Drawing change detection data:
----------

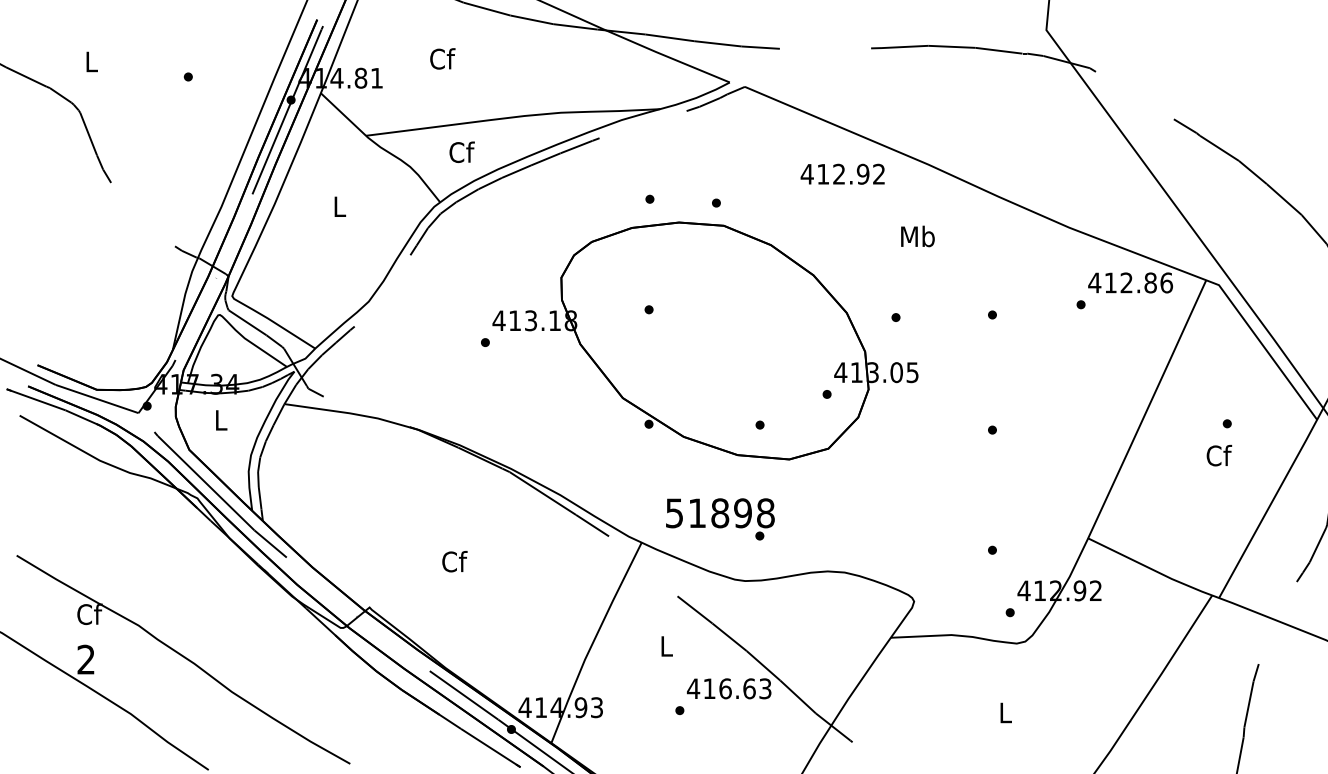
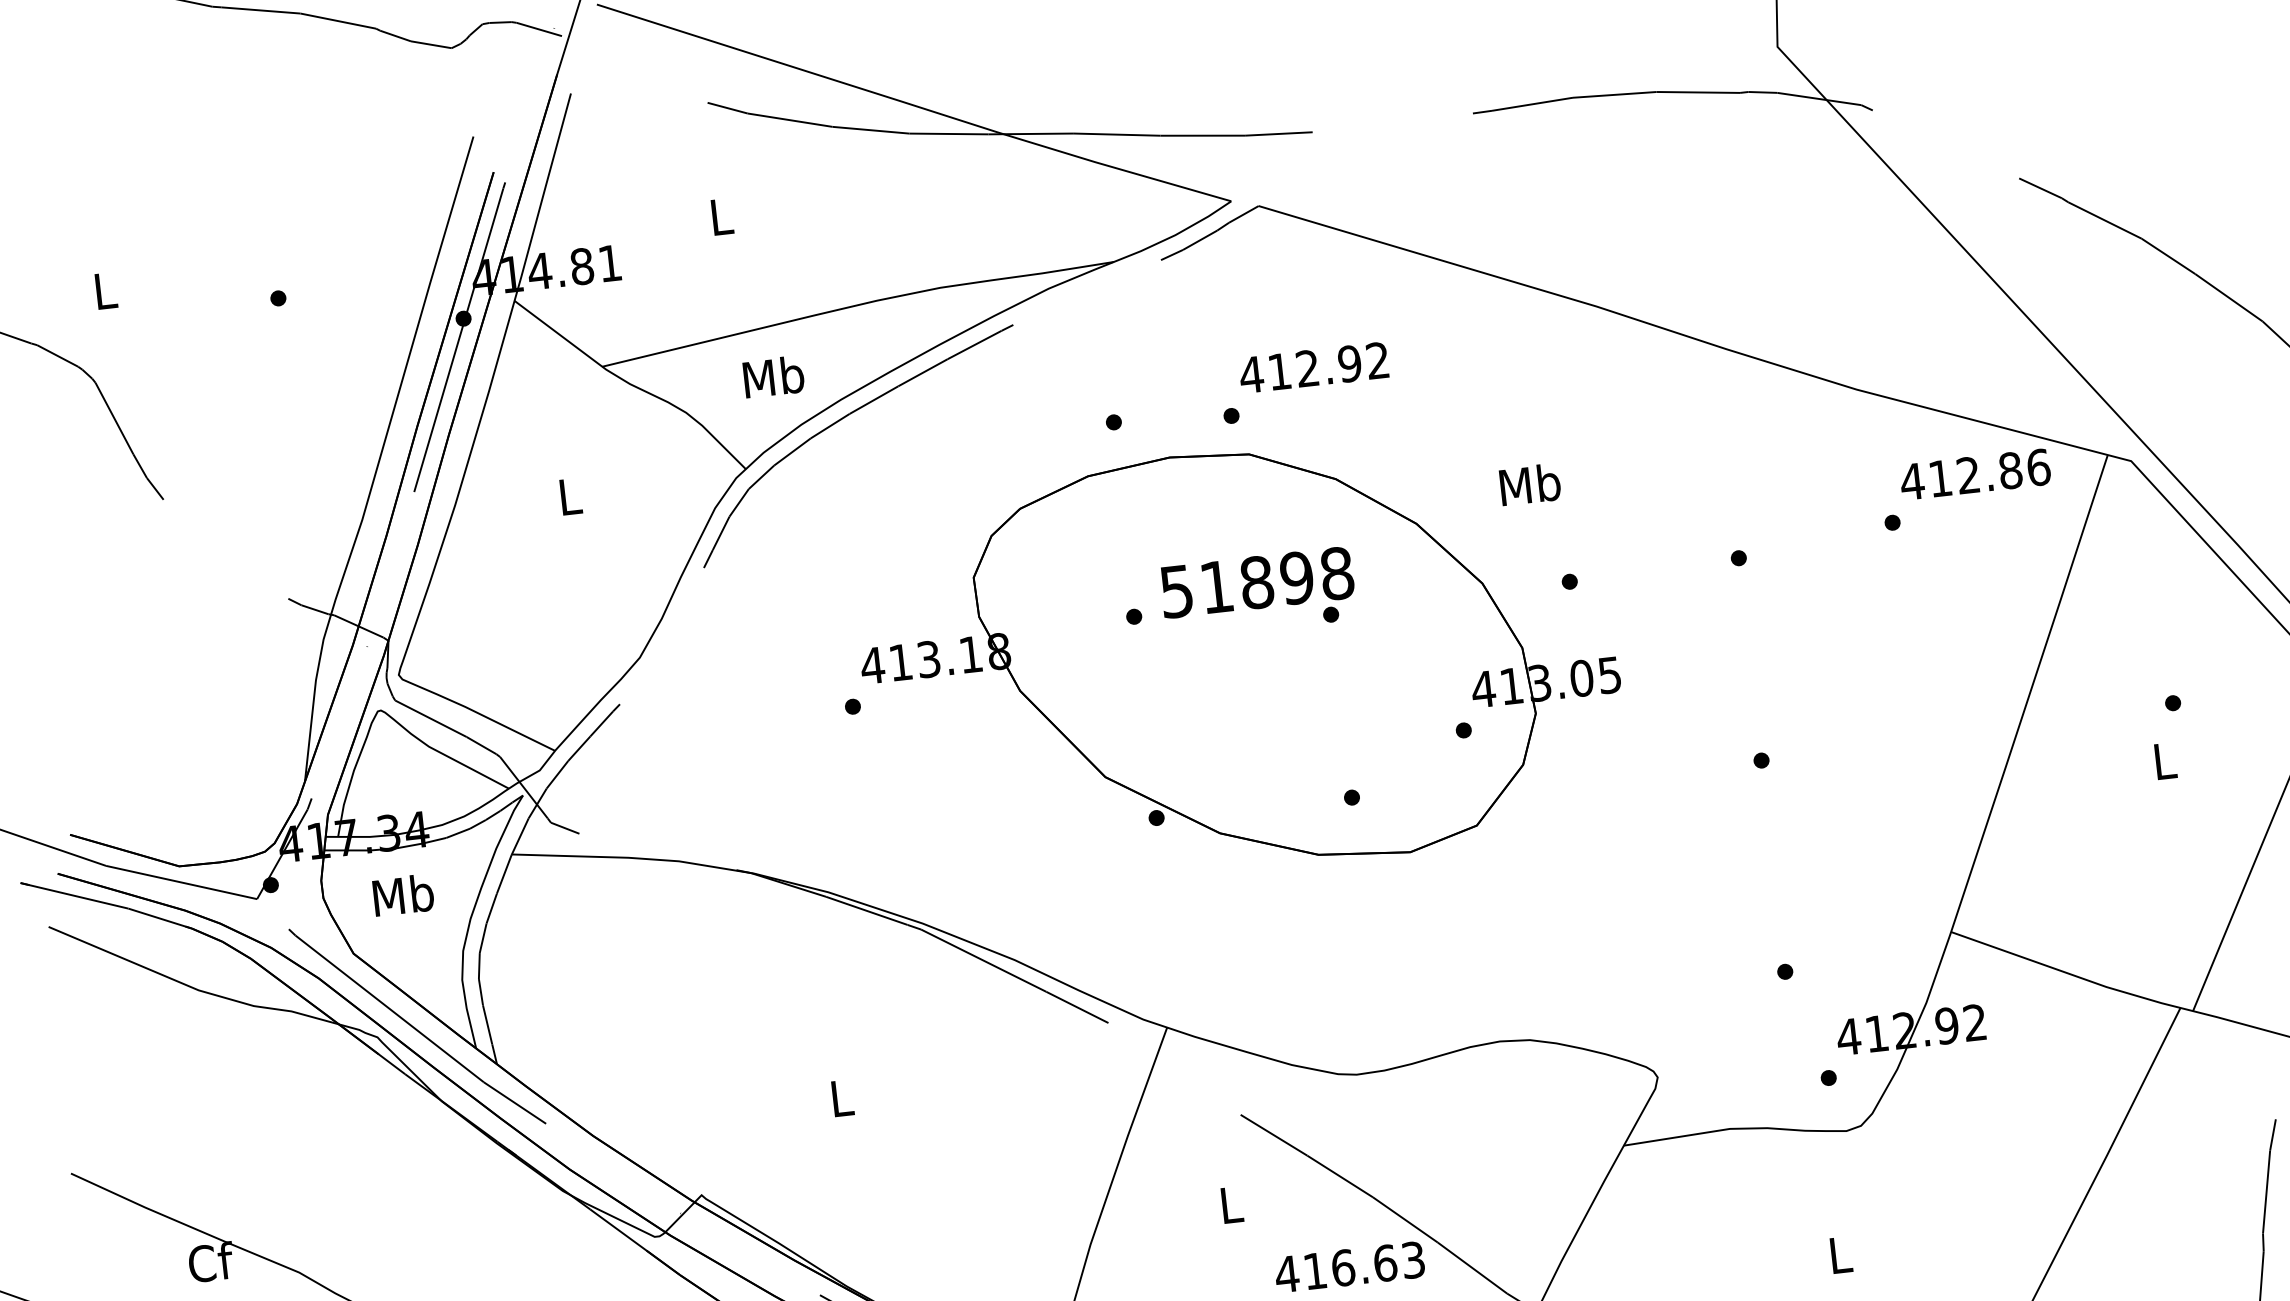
text: (442, 58) -> (721, 215), Cf -> L
text: (461, 152) -> (773, 377), Cf -> Mb
text: (842, 173) -> (1313, 366), moved
text: (917, 236) -> (1529, 484), moved
text: (220, 419) -> (402, 894), L -> Mb
text: (1219, 455) -> (2165, 760), Cf -> L
text: (720, 519) -> (1258, 593), moved
text: (454, 561) -> (841, 1097), Cf -> L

----------

• [What you should do]
Begin with the line that contains "text: (461, 152) -> (773, 377), Cf -> Mb" and print each line exactly until the data ends, including the last line.

• [Exercise output]
text: (461, 152) -> (773, 377), Cf -> Mb
text: (842, 173) -> (1313, 366), moved
text: (917, 236) -> (1529, 484), moved
text: (220, 419) -> (402, 894), L -> Mb
text: (1219, 455) -> (2165, 760), Cf -> L
text: (720, 519) -> (1258, 593), moved
text: (454, 561) -> (841, 1097), Cf -> L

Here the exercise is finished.